The likelihood ratio-based spatial scan statistic has nice theoretical properties. By the Neyman–Pearson Lemma ( Lehmann, 1986, P. 72), the uniformly most powerful (UMP) test can be formulated by the likelihood ratio statistic, indicating that likelihood ratio-based spatial scan statistics are powerful in detecting spatial clusters. It is not claimed by the Neyman–Pearson Lemma that the likelihood ratio statistic can dominate any other test statistic. We may have other tests which are as powerful as the likelihood ratio test. An example is the well-known t-test in linear models, which provides a uniformly most powerful unbiased (UMPU) test for the significance of regression coefficients ( Lehmann, 1986, P. 397). As the t-statistic becomes the Wald statistic in linear regression, we study the Wald-based spatial scan approach in this article.
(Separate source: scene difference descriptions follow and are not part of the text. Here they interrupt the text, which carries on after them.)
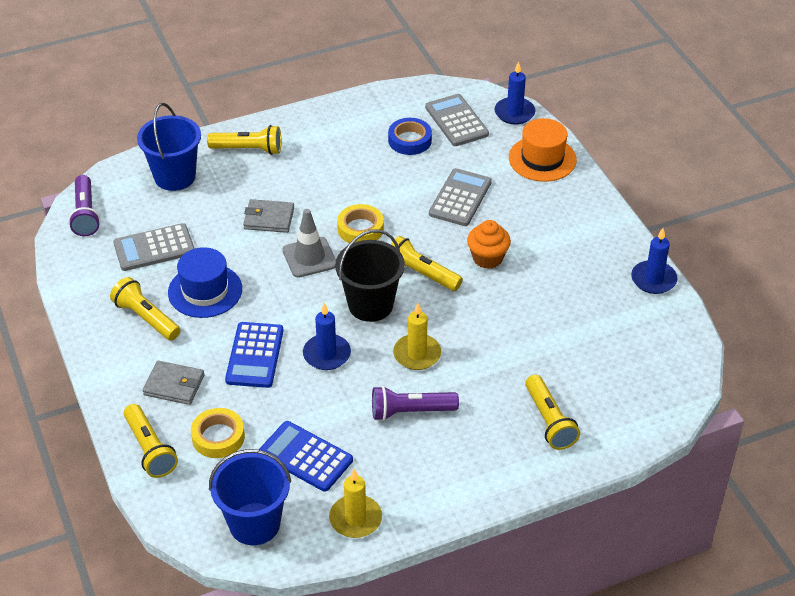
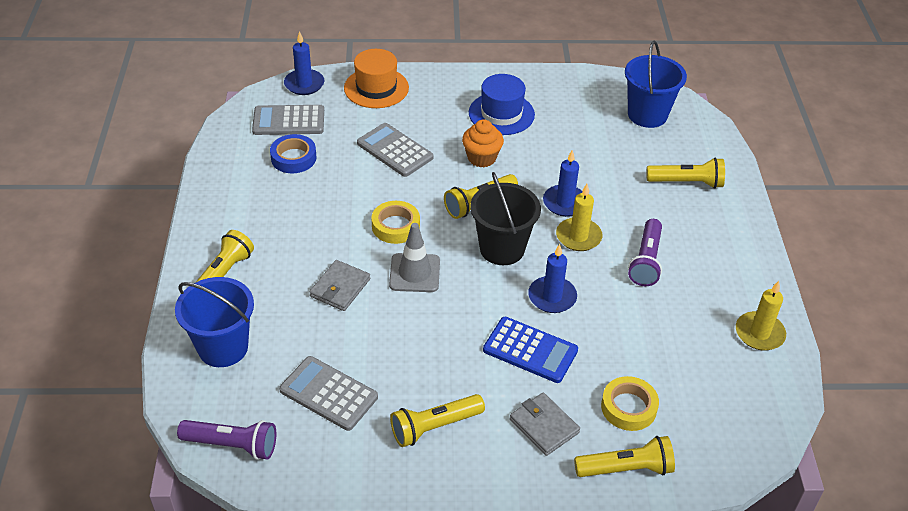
camera: 70 degrees left, 0 degrees up
(154, 248) = (328, 394): grey calculator -> grey calculator turned 120 degrees clockwise
(174, 385) = (544, 426): grey wallet -> grey wallet turned 75 degrees counterclockwise
(205, 291) = (419, 366): blue hat -> blue hat (501, 114)
(254, 524) = (747, 407): blue bucket -> blue bucket (647, 115)
(305, 457) = (676, 348): blue calculator -> none
(653, 279) = (555, 78): blue candle -> blue candle (564, 203)

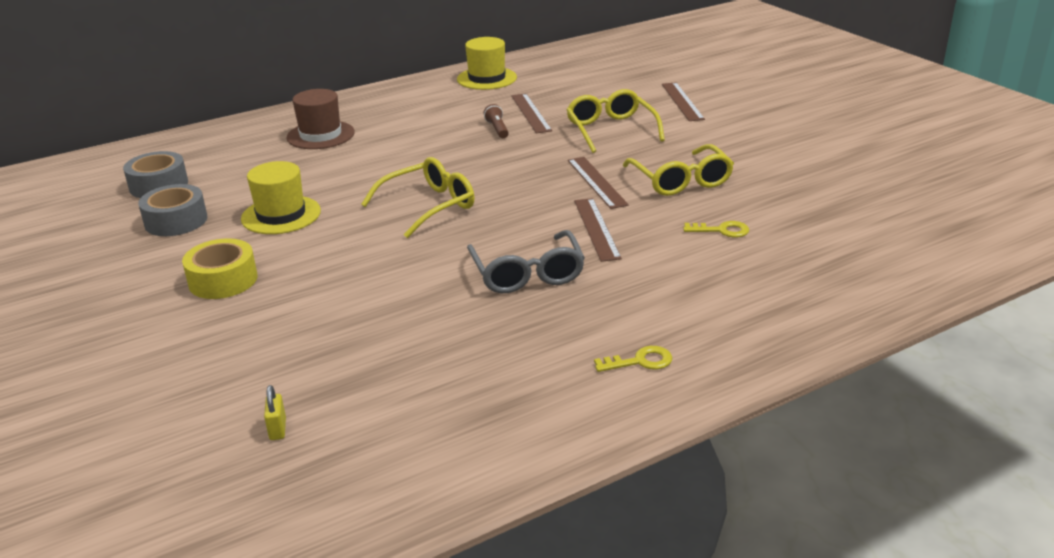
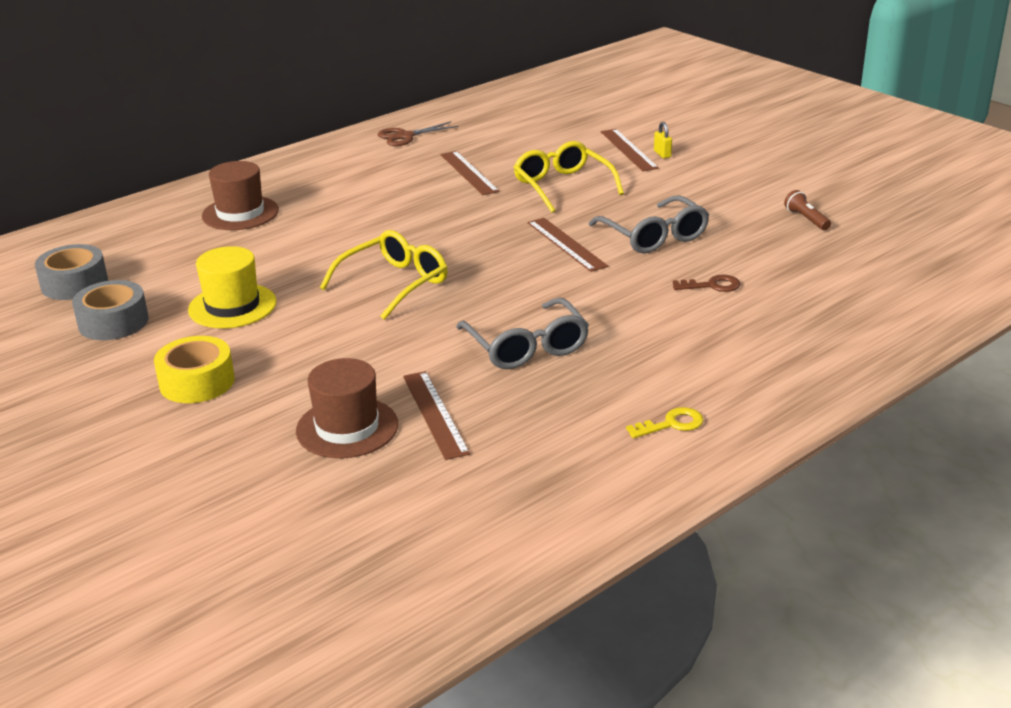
camera: 10 degrees left, 0 degrees up
(278, 429) = (324, 528): yellow padlock -> yellow padlock (662, 154)
(336, 335) = (347, 428): none -> brown hat
(487, 78) = (405, 136): yellow hat -> brown scissors
(497, 129) = (438, 193): brown flashlight -> brown flashlight (806, 219)
(597, 229) = (583, 294): brown ruler -> brown ruler (435, 414)
(681, 181) = (654, 236): yellow glasses -> grey glasses
(722, 230) = (712, 285): yellow key -> brown key

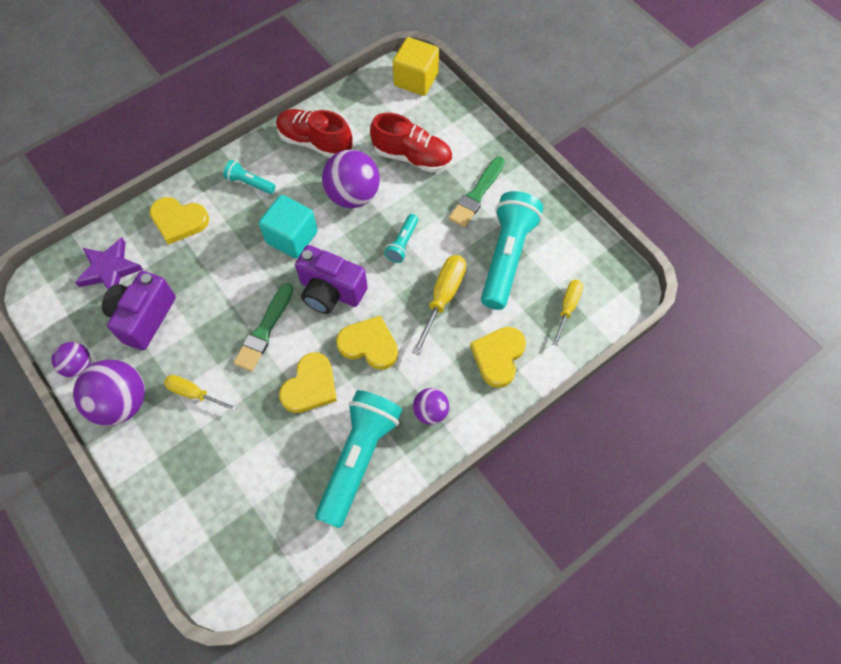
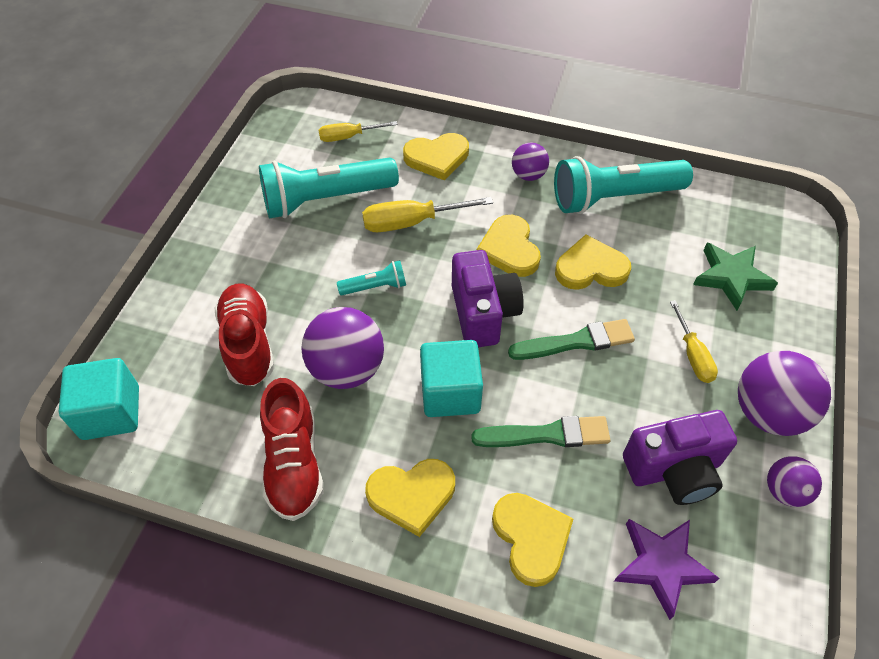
camera: 125 degrees left, 10 degrees down
(222, 478) = (731, 277): none -> green star
(250, 183) = (412, 495): turquoise flashlight -> yellow heart
(416, 80) = (111, 412): yellow cube -> turquoise cube
(477, 194) = (263, 258): green brush -> green brush (546, 434)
The formulation of Wald-based spatial scan statistics is consistent with output formats of general statistical models. If the distribution of a response variable is modeled by a linear function of explanatory variables, then any valid fitting procedure should provide estimates of linear coefficients and their variance–covariance matrix. A set of Wald statistics (Wald, 1943) is basically used to assess the significance of individual linear coefficients. A Wald-based spatial scan statistic can be formulated if we can transform spatial clusters into explanatory variables. Since the derivation can be based on any estimation methods, the Wald-based spatial scan statistic provides an important option if the computation of the likelihood ratio statistic is difficult or even impossible. Although initial ideas for Poisson data can be traced back Zhang and Lin (2009), Zhang and Lin (2013), the formal approach to statistical models beyond GLMs (generalized linear models) has not been investigated, which motivates the present research.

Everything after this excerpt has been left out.